Narrated Text labels, ebook epub3

This is probably the wrong forum for my question. I am not trying to make an audiobook (audio only book) but a narrated book (text with synchronized narration of the text). I want to take an mp3 of a native speaker reading a story. Take a dual language text of the story. Produce a web page or ebook or standalone file that allows the reader to click on a text and hear the native speaker, to repeat, or to move to another paragraph or section. I’ve learned from Google that Epub3 is the net standard, but it is all code to me. And I’ve learned that Audacity can be used to make labels that will correspond with labels in the text file. This is done with an editor like Sigil.

In any case
Is there a forum for narrated texts, accessible texts, Epub, Daisy, etc.?

If anyone knows about this, what are the steps I need to take to create them can you describe them?

Thanks.

I want to take an mp3 of a native speaker reading a story.

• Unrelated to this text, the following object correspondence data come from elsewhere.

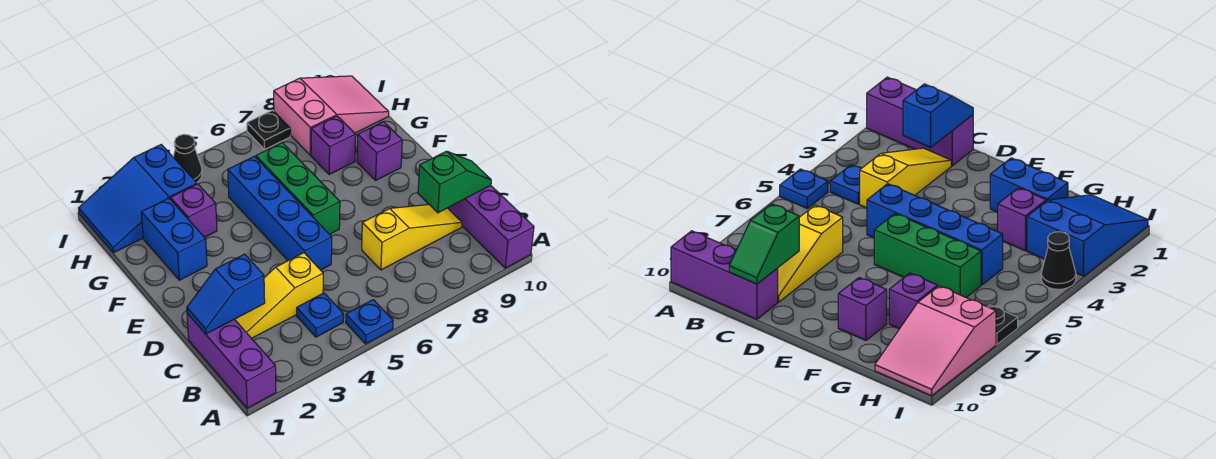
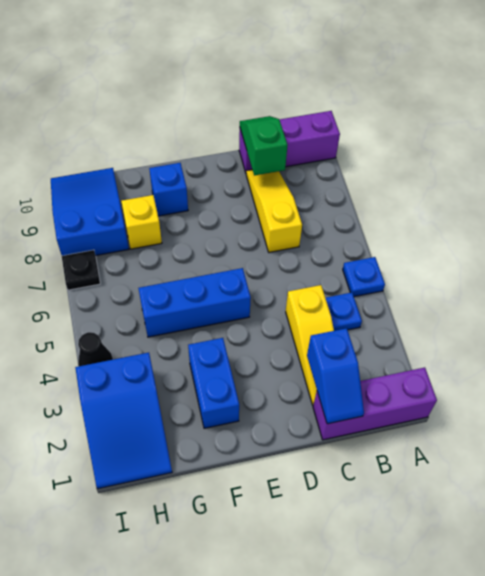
blue brick D5:G5 level 1 -> blue brick E5:G5 level 1
green brick E6:G6 level 1 -> none
blue brick F2:G2 level 1 -> blue brick F2:F3 level 1
purple brick F9 level 1 -> blue brick F9 level 1
purple brick G3 level 1 -> none
purple brick G8 level 1 -> yellow brick G8 level 1
pink slope H8:I10 level 1 top 8 -> blue slope H8:I10 level 1 top 8

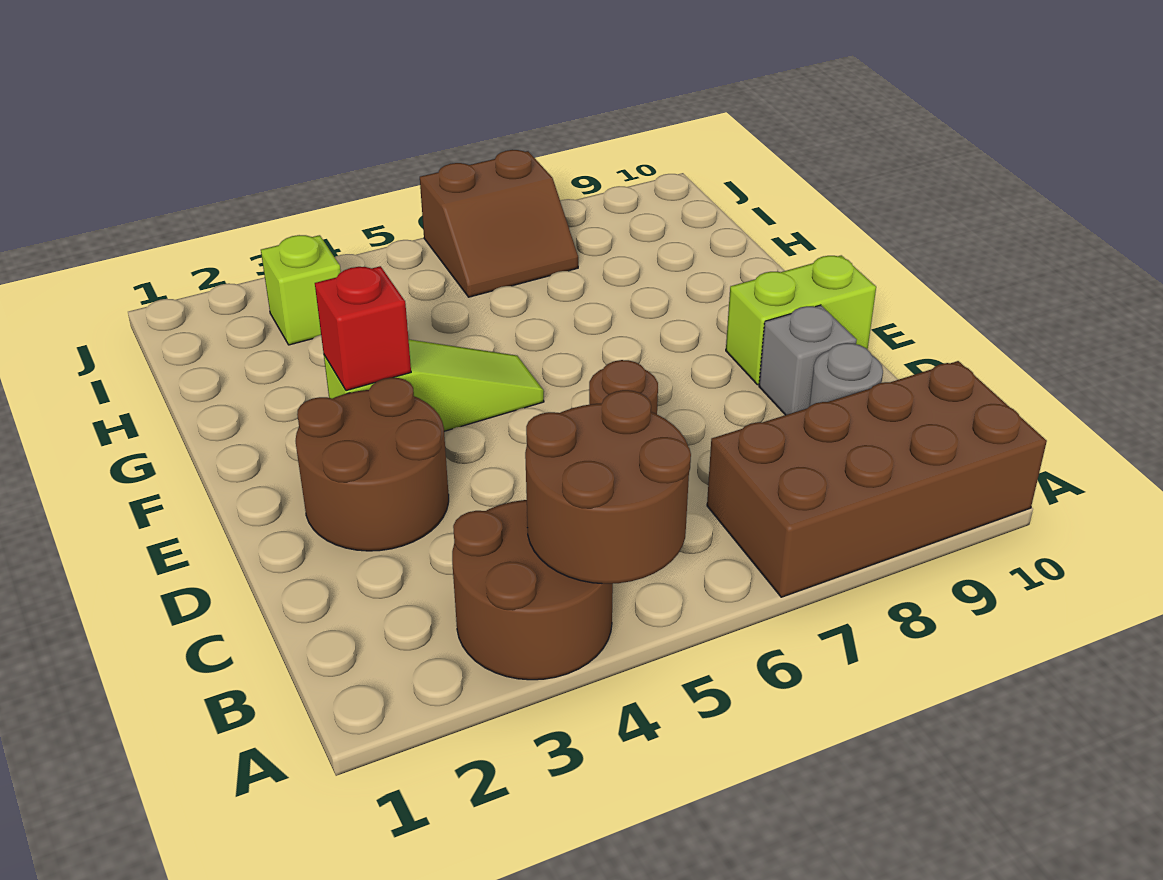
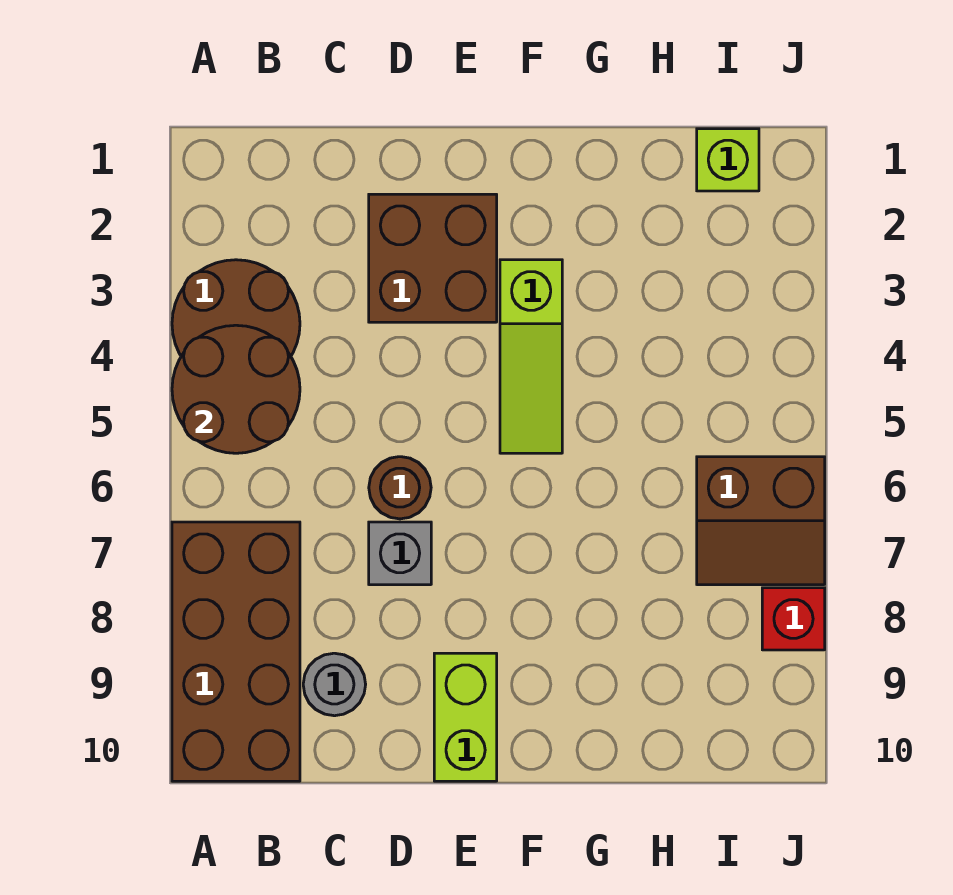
brown round brick D2:E3 level 1 -> brown brick D2:E3 level 1
grey brick D9 level 1 -> grey brick D7 level 1
red brick F3 level 2 -> red brick J8 level 1
lime brick I3 level 1 -> lime brick I1 level 1
brown slope I6:J7 level 1 top J -> brown slope I6:J7 level 1 top 6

I probably would not do that. Never do production in MP3. It’s a delivery format that builds-in sound damage and it gets worse as you work with it. You can’t stop it. Do production in WAV (Microsoft) 16-bit, save WAV copies of the original reading in a safe place and do corrections, filters, and effects on copies. When you’re done, then export the work in the delivery format.

Epub3 is the net standard, but it is all code to me.

And it’s foreign to me, although given how popular a standard like that would be, I’m not surprised if it’s real and not something they wish were real.

If anyone knows about this, what are the steps I need to take to create them can you describe them?

No, but the forum support elves get here first. We can wait for someone more familiar with this process.

I can imagine programming that as a web page in HTML5. Do you want spoken in two different languages?

Koz

Ding!

An EPUB file is an archive that contains, in effect, a website. It includes HTML files, images, CSS style sheets, and other assets.

It’s a way to transmit a web page or other assets to someone without the internet in the middle.

We would be “other assets,” since Audacity can’t manage video or graphics. I can imagine needing one of the higher-end Adobe packages like Creative Cloud - Website Builder.

Or is that what you’re trying to avoid?

We can absolutely manage the sound parts, but we only have shaky links to video and graphics. You can create labels as you advance down a sound show and put text in those.

https://manual.audacityteam.org/man/label_tracks.html

Although I do get the fuzzy idea this isn’t at all what you’re looking for.

Koz

Thanks, Koz.
As usual, I was not clear. I actually have the mp3 file already, so I do not need Audacity for production of sound.
You are right that I am trying to avoid expensive software for this hobby project. Some of the tools (which I barely understand) mention Audacity for the production of the label sheet. I think you have to mark the text bits and point them to the place in the audiofile using the label sheets.
No, I do not need it spoken in two languages—but that gives me an idea. (For much later.)
I was hoping someone on the forum had actually done this or something like it because of the mention of Audacity in some of the docs about Epub3 and such that I found.
Again, thanks for the replies.

I’ve heard of this, but I don’t make epub files so I only know the Audacity part of this question.

In Audacity you can add “labels” to the track. Each label has a start time, an end time, and a text field (the “label text”). The text may be empty, or may contain a word, sentence or other short bit of text. The labels may be exported from Audacity as a text file.

Some epub3 software (such as Jutoh, $39) can (I’ve heard but not tested), import a label file that has been exported from Audacity, and use that data for timings in the epub3 project.

For information about Labels, see these links in the Audacity manual:
https://manual.audacityteam.org/man/label_tracks.html
https://manual.audacityteam.org/man/importing_and_exporting_labels.html

For information about using an exported label file, refer to your epub3 production software documentation.